Wer mit der Tube aus dem Tunnel kommend in der Station South Kensington einfährt, erlebt ein grünes und vor allem farbiges Wunder: in den warmen Monaten erfreuen eine ganze Armada an Blumentöpfen die Augen der Ankommenden.
«Hans, ich verstehe nicht allzu viel von Blumen. Aber seitdem Graham (er hat die grünen Daumen – ich bin nur sein Träger) und ich in den letzten paar Jahren unseren kleinen Untergrundgarten angelegt haben, habe ich gelernt, dass uns Blumen ansprechen und auch zum sprechen bringen. Die Sprache der Pflanzenwelt ist universell, um diese Welt zu verstehen, braucht man keine Fremdsprachenkenntnisse – ein Garten verbindet die Menschen aus aller Welt und man freut sich, wenn man eine kleine Gartenoase an einem unerwarteten Ort entdeckt. Das schönste aber an der Blumenwelt ist ihre Kunst, die Leute zum sprechen zu bringen.» Andy, der junge South Kensington-U-Bahnstationsaufseher, ist Feuer und Flamme und total relaxed, trotz Rushhour-Gedränge auf dem Perron, als er meine Fragen beantwortet und schmunzelt: «Weisst du, der kleine Garten da hinten – er hat etwas Magisches. Die Pflanzen schaffen Ruhe und die Leute sind respektvoll zu einander, aber auch zu uns und den Pflanzen. Noch nie hatten wir hier Vandalismus, auch wenn die Leute manchmal etwas zu tief ins Glas geschaut haben … .»

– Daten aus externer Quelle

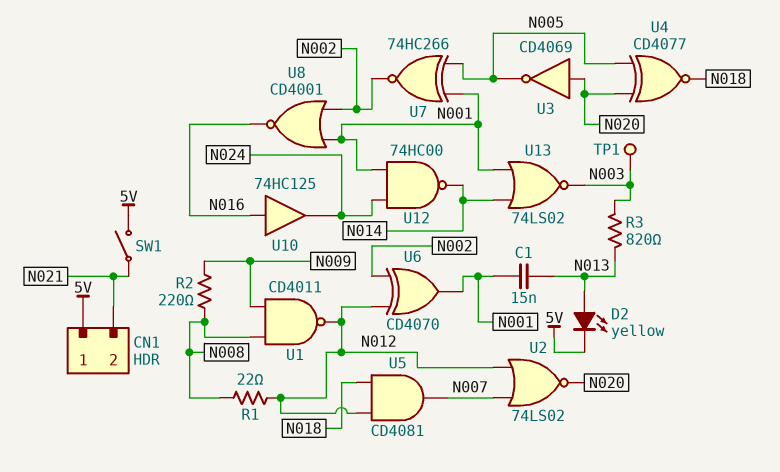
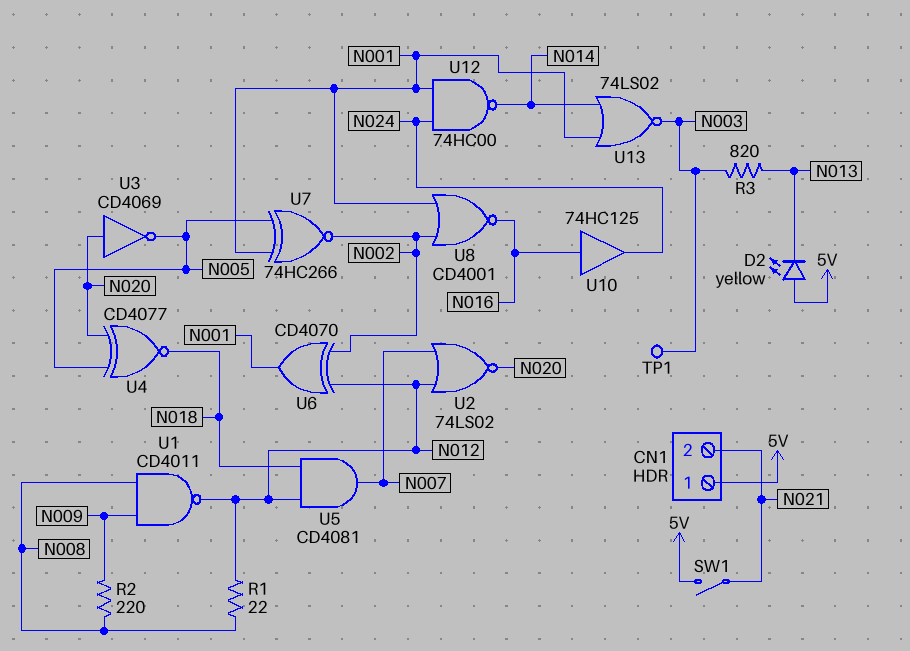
C1: 15nF (N001, N013) -> none
D2: LED yellow (A N013, K 5V) -> LED yellow (A 5V, K N013)

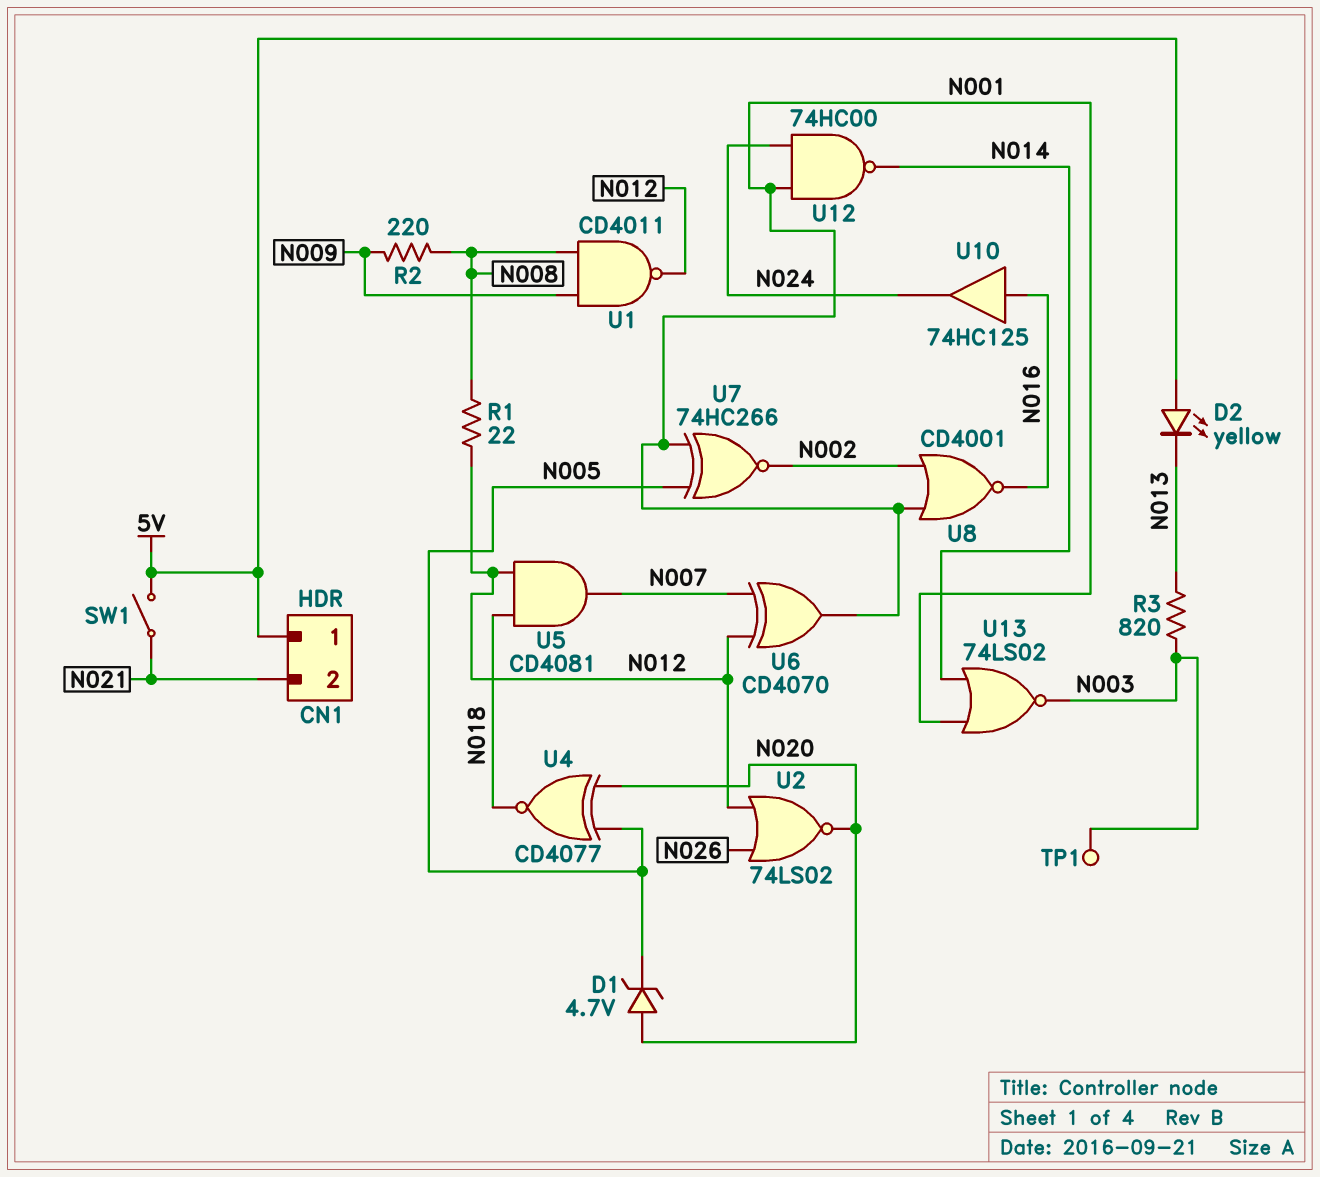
D1: none -> zener 4.7V (A N020, K N005)
U2: NOR 74LS02 (in N007, in N012, out N020) -> NOR 74LS02 (in N012, in N026, out N020)
U3: NOT CD4069 (in N020, out N005) -> none
U6: XOR CD4070 (in N002, in N012, out N001) -> XOR CD4070 (in N007, in N012, out N001)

Wilde und farbige Oase inmitten einer teuren Welt
Der kleine Garten ganz am Ende des South Kensington U-Bahn-Perrons existiert schon seit längerer Zeit. Der Gründergarten wurde aber vernachlässigt, nachdem der erste U-Bahnstationsvorseher und Blumen liebende Freizeitgärtner seine Stelle verlassen hatte. Dann kam Graham mit seinem Schrebergartentraum und seiner Liebe zum Gärtnern. Weil die Warteliste für Schrebergärten in London ellenlang ist und er nicht mehr länger warten wollte, ergriff er die Initiative. Zusammen mit seinem Helfer Andy erklärte er seinen Arbeitsplatz, South Kensington Tube Station, zum öffentlichen Schrebergarten. Da es für Blumen kein Budget gab, griffen Graham und Andy in die eigene Hosentasche. Gearbeitet wird in den Pausen, in der Freizeit und in den Ferien. Ab und zu spenden Pendlerinnen und Pendler Pflanzen und Töpfe.
Öffentliche Blumen und Zugang für alle
Den beiden U-Bahn-Gärtnern ist es wichtig, dass der Garten für alle zugänglich ist und sich die Fahrgäste an der grünen Untergrundoase erfreuen können. Mit viel Stolz und offensichtlicher Zufriedenheit erzählt mir Andy: «Es gibt im ganzen Londoner Tube System exakt zwei Gärten, welche von den Angestellten gepflegt werden und die der Öffentlichkeit zugänglich sind.» Kopfschüttelnd und eher etwas perplex fügt er hinzu: «Es gibt sogar einen Wettbewerb mit Preisgeld, aber alle andern Gärten sind irgendwo auf den Tube-Stationen-Dächern, die nur den Angestellten zugänglich sind und so nie mit der Öffentlichkeit geteilt werden. Den Preis kriegen immer dieselben mit ihren versteckten Blumen – das macht doch keinen Sinn! Die Blumen blühen – und niemand kann sich daran erfreuen – so ein Witz!» Andy lacht und drückt mir freundlich die Hand. «Das nennt man grüner Daumen im Untergrund.» Und damit verabschiedet er sich.